David Conlon, Jacob Fox and I have just uploaded to the arXiv our paper Extremal results in sparse pseudorandom graphs. The main advance of this paper is a sparse extension of the counting lemma associated to Szemerédi’s regularity lemma, allowing us to extend a wide range of classical extremal and Ramsey results to sparse pseudorandom graphs.

An important trend in modern combinatorics research is in extending classical results to the sparse setting. For instance, Szemerédi’s theorem says that every subset of the integers with positive density contains arbitrarily long arithmetic progressions. The celebrated result of Green and Tao says that the primes also contain arbitrarily long arithmetic progressions. While the primes have zero density in the integers, they may be placed inside a pseudorandom set of “almost primes” with positive relative density. Green and Tao established a transference principle, allowing them to apply Szemerédi’s theorem as a black box to the sparse setting. Our work has a similar theme.
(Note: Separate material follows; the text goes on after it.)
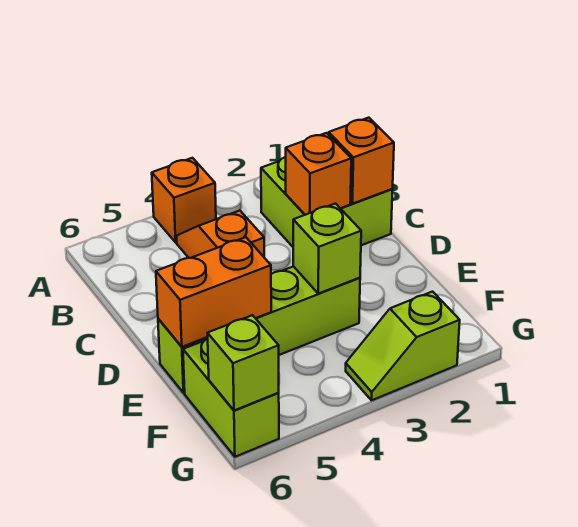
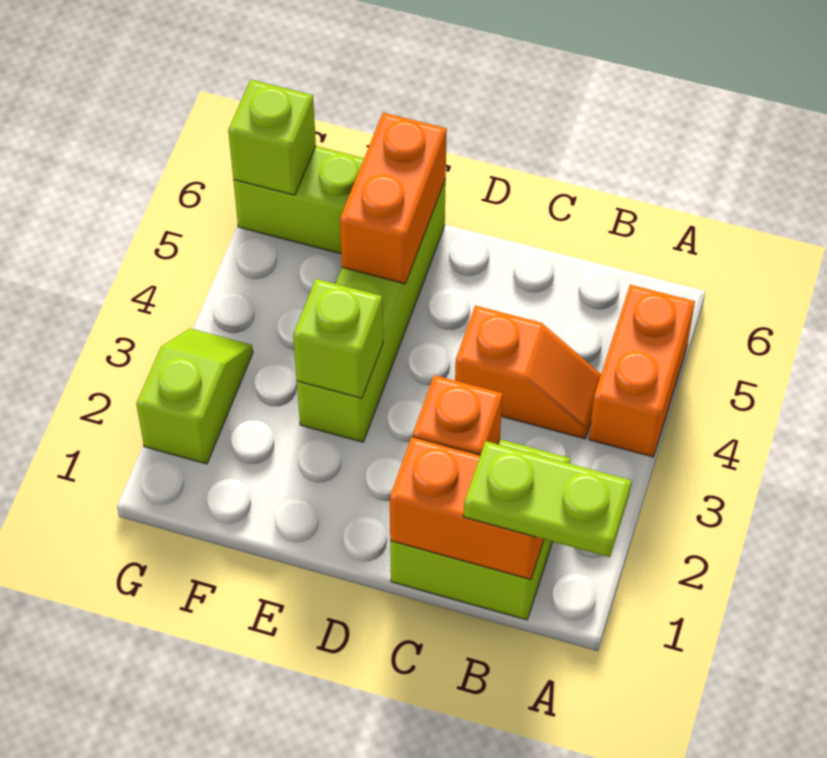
none -> lime plate A1:B1 level 3
orange brick A4 level 1 -> orange brick A4:A5 level 1
orange brick C1 level 2 -> orange brick B1:C1 level 2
We establish a transference principle extending many classical extremal graph theoretic results to sparse pseudorandom graphs.
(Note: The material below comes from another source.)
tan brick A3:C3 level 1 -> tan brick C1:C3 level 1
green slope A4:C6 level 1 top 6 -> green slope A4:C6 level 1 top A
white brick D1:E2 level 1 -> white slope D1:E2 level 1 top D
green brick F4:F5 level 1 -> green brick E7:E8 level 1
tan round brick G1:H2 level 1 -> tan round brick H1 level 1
One of the most powerful tools in extremal graph theory is Szemerédi’s regularity lemma. Roughly speaking, it says that every large graph can be partitioned into a bounded number of roughly equally-sized parts so that the graph is random-like between pairs of parts. With this tool in hand, many important results in extremal graph theory can be proven using a three-step recipe, known as the regularity method:

1. Starting with any graph ${G}$, apply Szemerédi’s regularity lemma to obtain a regular partition;
2. Clean up the graph and create an associated reduced graph. Solve an easier problem in the reduced graph;
3. Apply the counting lemma. Profit.

The counting lemma is a result that says that the number of embeddings of a fixed graph (e.g., a triangle) into the regular partition is roughly what you would expect if the large graph were actually random. The original version of Szemerédi’s regularity lemma is useful only for dense graphs. Kohayakawa and Rödl later independently developed regularity lemmas for sparse graphs. However, for sparse extensions of the applications, the counting lemma remained a key missing ingredient and an important open problem in the field. Our main advance lies in a counting lemma that complements the sparse regularity lemma.